黒い巨大宝石に……何かのコアに深く刻まれた傷に、「まさか」という声が漏れる。
「馬鹿な……馬鹿な! カースドラゴンのコアだぞ!? こんな……うっ!?」
アガルベリダの視線の先。セイルのヴァルブレイドが、再び光り輝く。
「ヴァル……スラッシュ!」
「うおおおおおおおおお!?」
セイルのヴァルスラッシュが、再びカースドラゴン・コアへと叩き付けられる。
その一撃が再び大きな傷をコアへと刻んだその瞬間……カースドラゴン・コア全体に大きなヒビが広がり、音を立てて砕け散る。
「うおおお、おのれえええ! ならば、この命をかけてお前に呪いを……!」
「悪いが」
落下しながら杖を構えるアガルベリダの目に映るのは……落下したカースドラゴン・コアの大きな欠片を踏み台にして跳んだセイルの姿。
「そいつは受け取り拒否だ」
詠唱を妨害するようにアガルベリダにセイルの拳が叩き込まれ、凄まじい勢いでアガルベリダは地面へと叩き付けられる。
「が、はっ……!?」
やがてカースドラゴン・コアの欠片が降り注いだ地面へとセイルも着地し……地面に叩き付けられたまま動かないアガルベリダへとヴァルブレイドを向ける。

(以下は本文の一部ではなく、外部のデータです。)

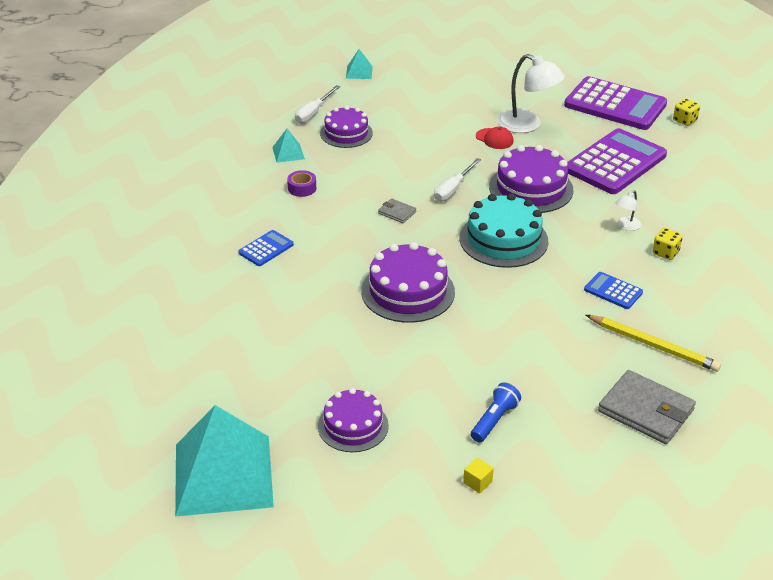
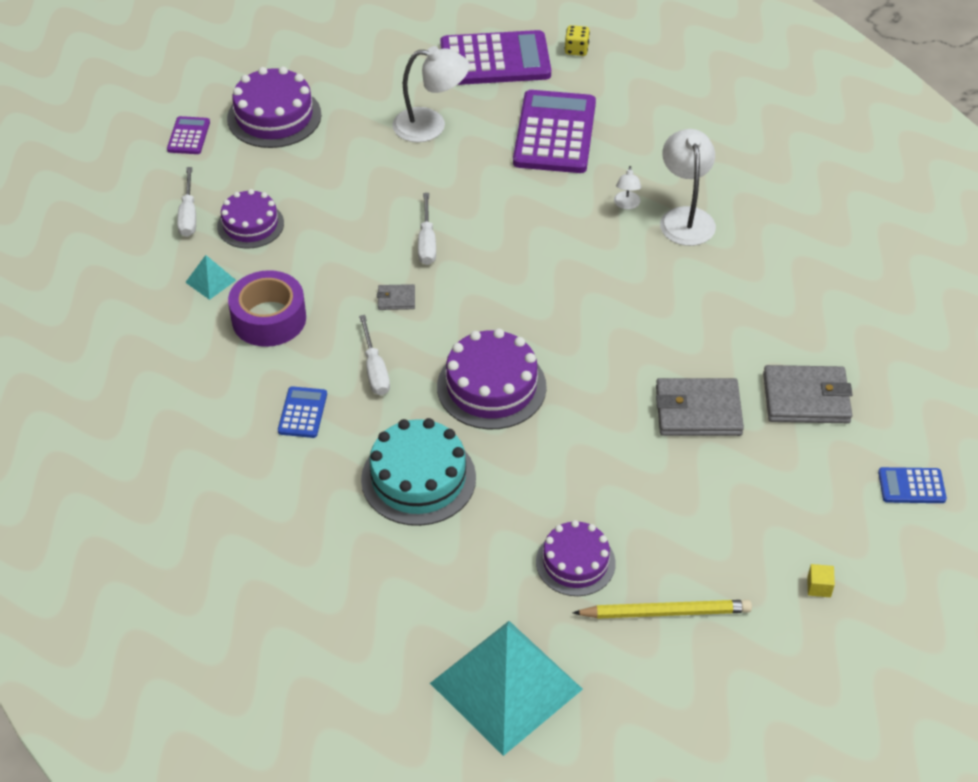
camera: 35 degrees left, 10 degrees up
(302, 188) = (269, 319): purple tape -> purple tape, size x2.07
(339, 246) = (375, 369): none -> white screwdriver
(359, 72) = (188, 136): turquoise pyramid -> purple calculator
(477, 482) = (733, 553): yellow cube -> yellow cube (819, 587)
(494, 139) = (413, 159): red cap -> none
(494, 420) = (692, 482): blue flashlight -> none
(503, 239) = (528, 278): turquoise cake -> turquoise cake (418, 478)
(531, 188) = (501, 203): purple cake -> purple cake (274, 116)
(547, 377) = (698, 411): none -> grey wallet
(613, 291) = (676, 285): blue calculator -> blue calculator (911, 486)
(653, 345) = (757, 326): yellow pencil -> yellow pencil (665, 612)
(665, 253) = (685, 217): yellow dice -> white lamp

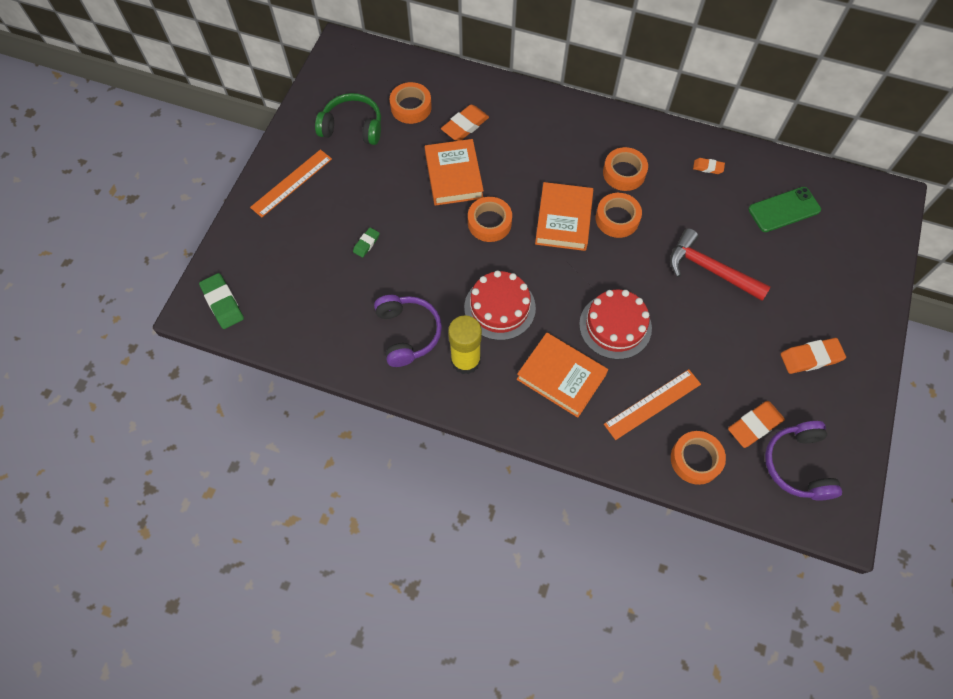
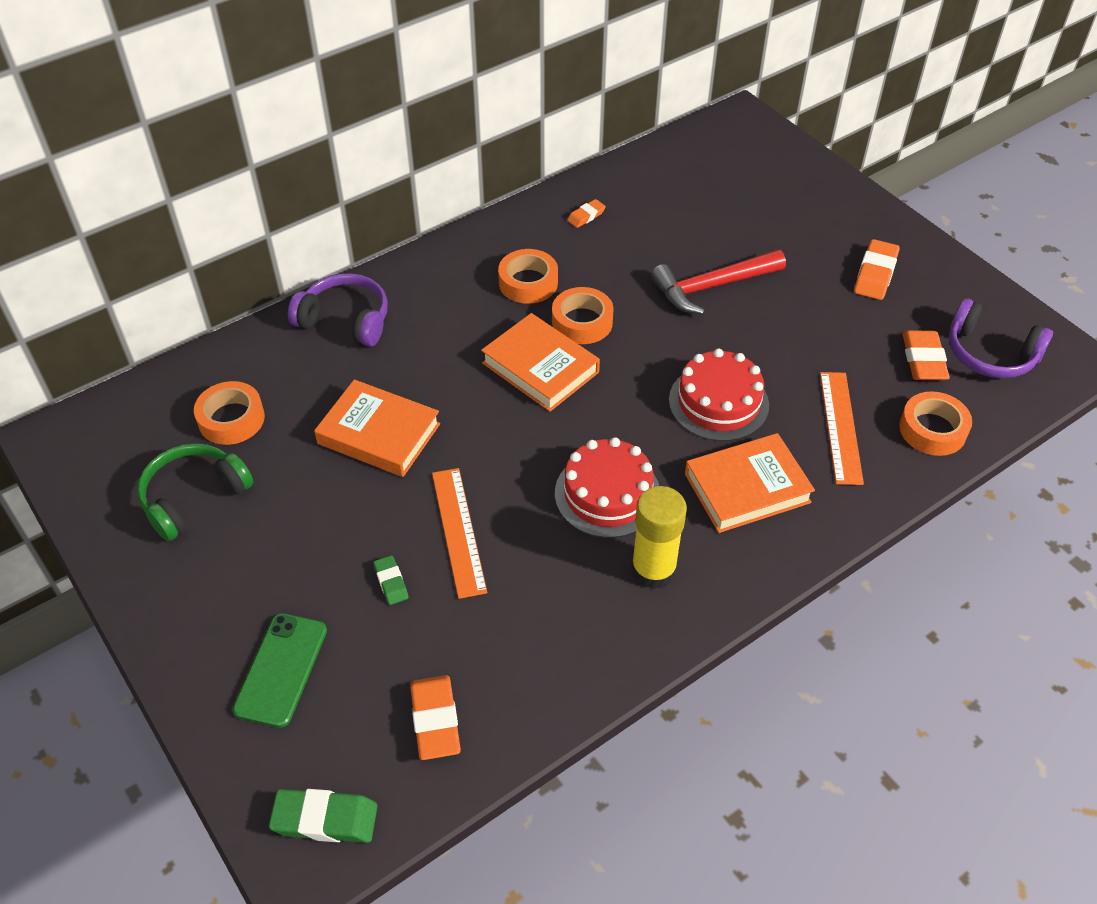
camera: 55 degrees left, 15 degrees down
(291, 183) = (208, 618): orange ruler -> orange ruler (458, 531)
(408, 333) = (566, 610): purple headphones -> purple headphones (345, 320)
(465, 126) = (318, 382): orange eraser -> orange eraser (435, 720)
(489, 223) = (480, 437): orange tape -> none
(784, 210) = (689, 193): green phone -> green phone (281, 669)

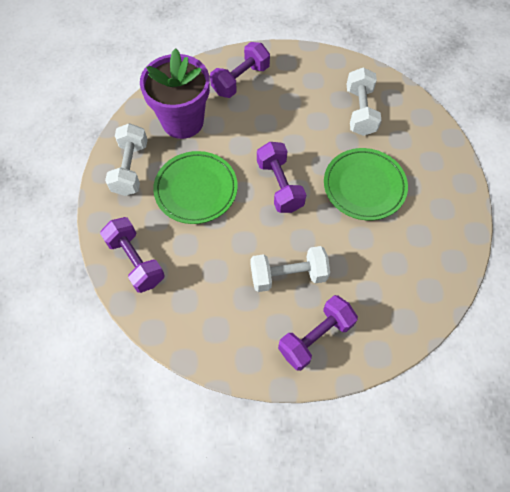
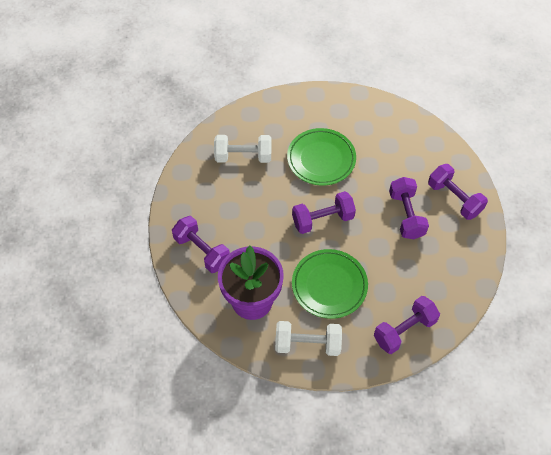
camera: 90 degrees left, 5 degrees down
(288, 275) = (406, 215): white dumbbell -> purple dumbbell

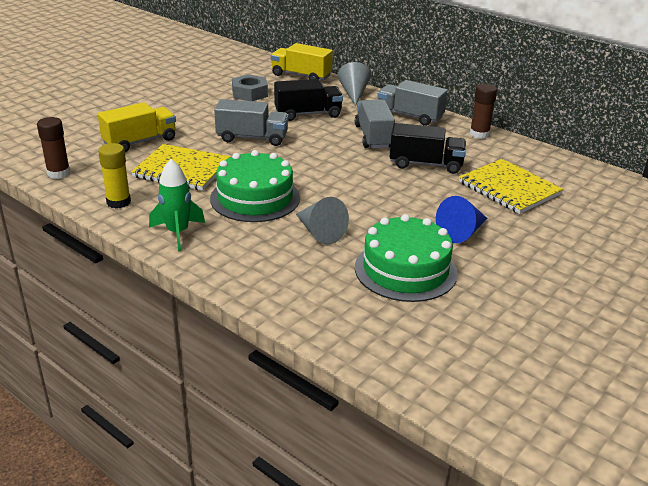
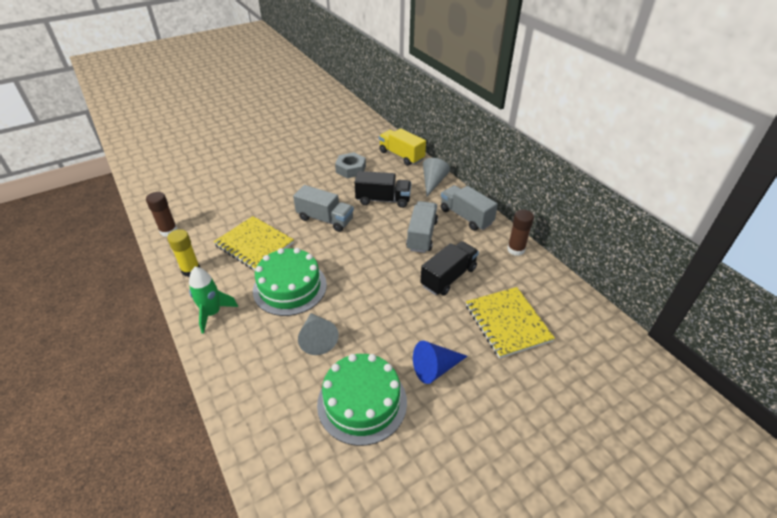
camera: 20 degrees right, 10 degrees up
(140, 141) = (242, 208): yellow truck -> none
(425, 164) = (448, 277): black truck -> black truck turned 75 degrees counterclockwise

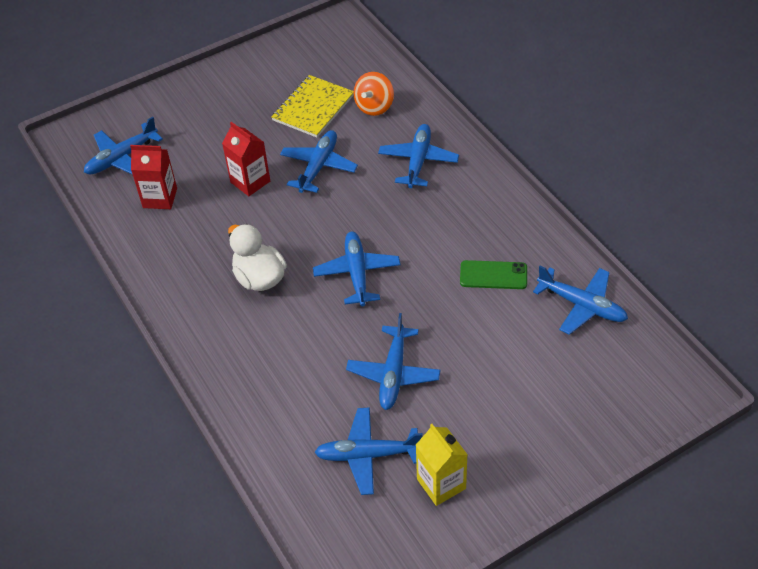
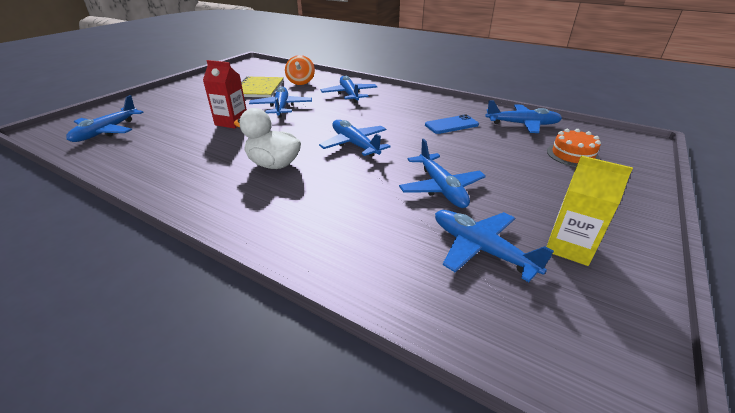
camera: 30 degrees left, 15 degrees down
(160, 198) = (152, 143): red carton -> none
(367, 455) = (481, 249): blue plane -> blue plane turned 75 degrees clockwise
(493, 275) = (451, 125): green phone -> blue phone
(580, 380) = (572, 155): none -> orange cake

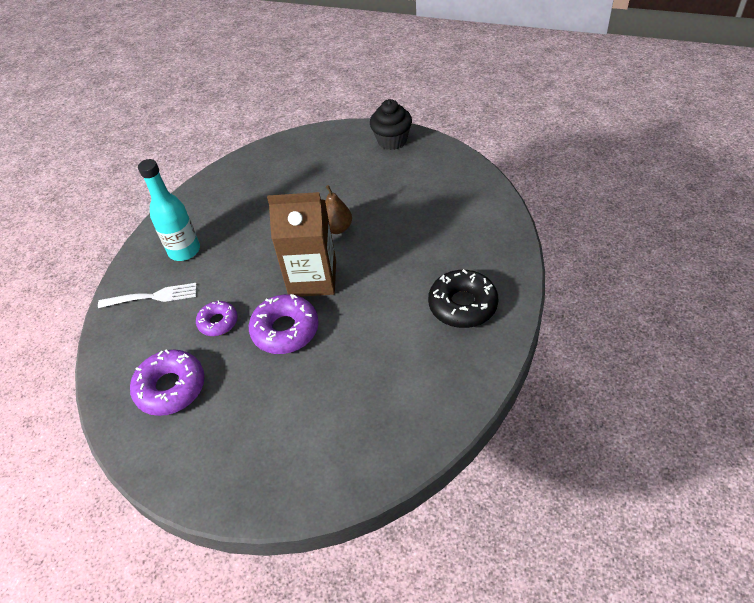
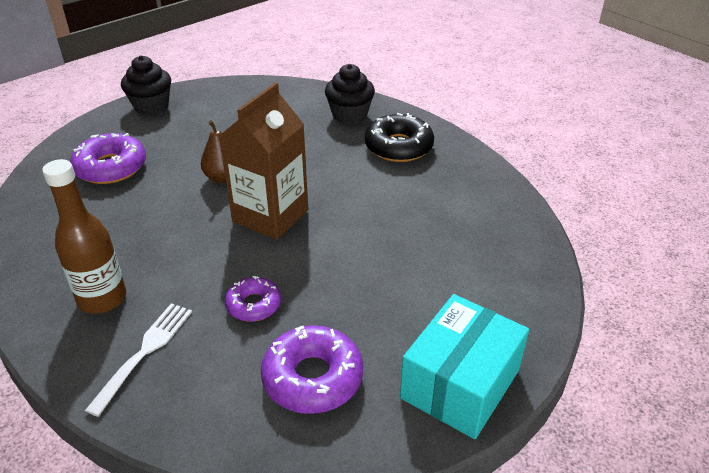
camera: 65 degrees left, 10 degrees down
(184, 250) = (102, 299): turquoise bottle -> brown bottle
(204, 474) = (460, 384): none -> turquoise box
(285, 330) = (319, 257): purple donut -> purple donut (111, 167)
(483, 250) = (349, 115): none -> black cupcake

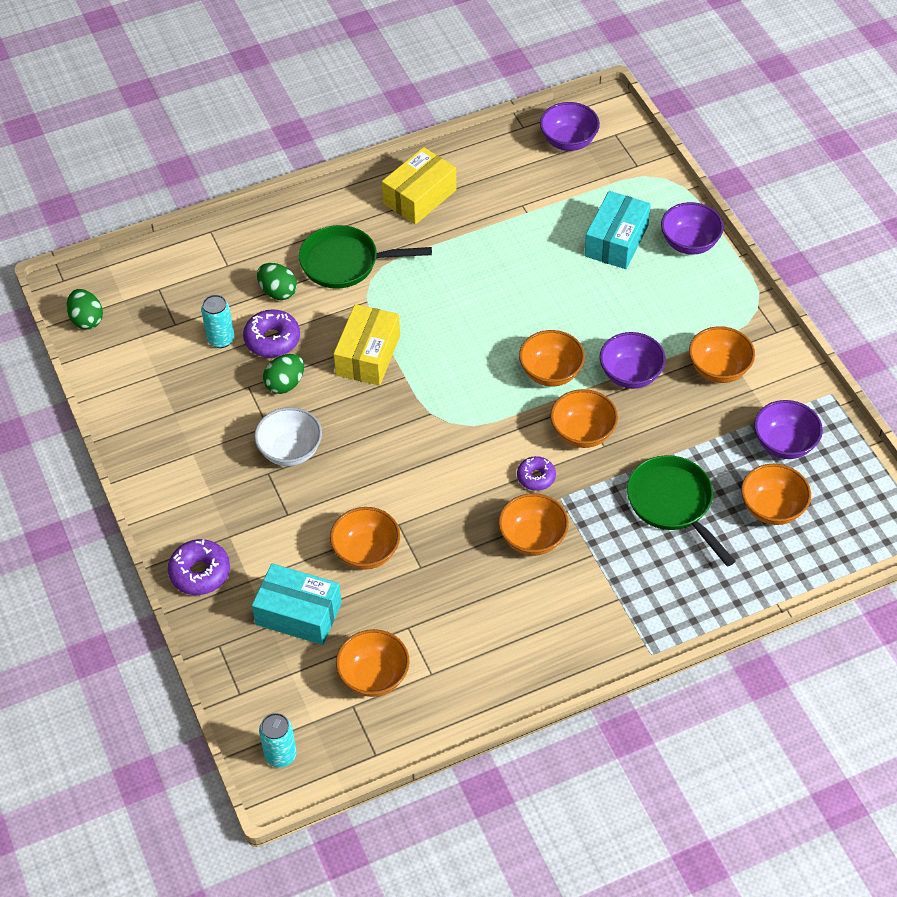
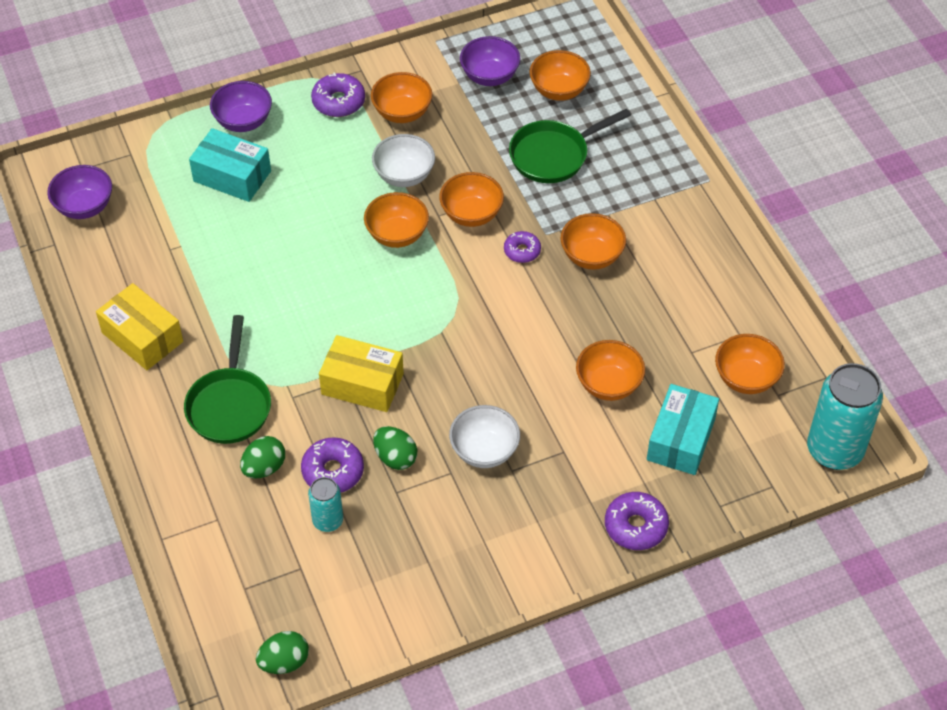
camera: 90 degrees left, 0 degrees up
(280, 755) = (834, 450): turquoise can -> turquoise can, size x1.91
(630, 375) = (404, 175): purple bowl -> white bowl
(727, 316) = (338, 102): none -> purple donut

「お前の負けだ、アガルベリダ。お前の知っている事……全部吐いてもらうぞ」
「く、ふふ……。そうだな、勝者の当然の権利だ」
アガルベリダはそう言って笑い……しかし、その笑みを邪悪なものへと歪める。
「だが、その権利を私は踏み躙ろう。かつて踏み躙られた者の末裔として、お前達の権利を踏み躙ろう」
「何を言っている……? いや、お前は何を知っている!?」
「ハハ、ハハハハッハハハハハハハハ!」
ヴァルブレイドを突き付けられながら、アガルベリダは嗤う。
「受けよ、我が生涯最後の大呪術!」
闇の魔力がアガルベリダから吹き出し、セイルを弾き飛ばす。
「ぐっ……!」
「セイル様!」
駆け寄ってくるアミルを制し、セイルは目の前に現れたモノへ向けて剣を構える。
一瞬で目の前に現れた、巨大な闇の巨人。
輝く赤い両目が、セイル達を見下ろしていた。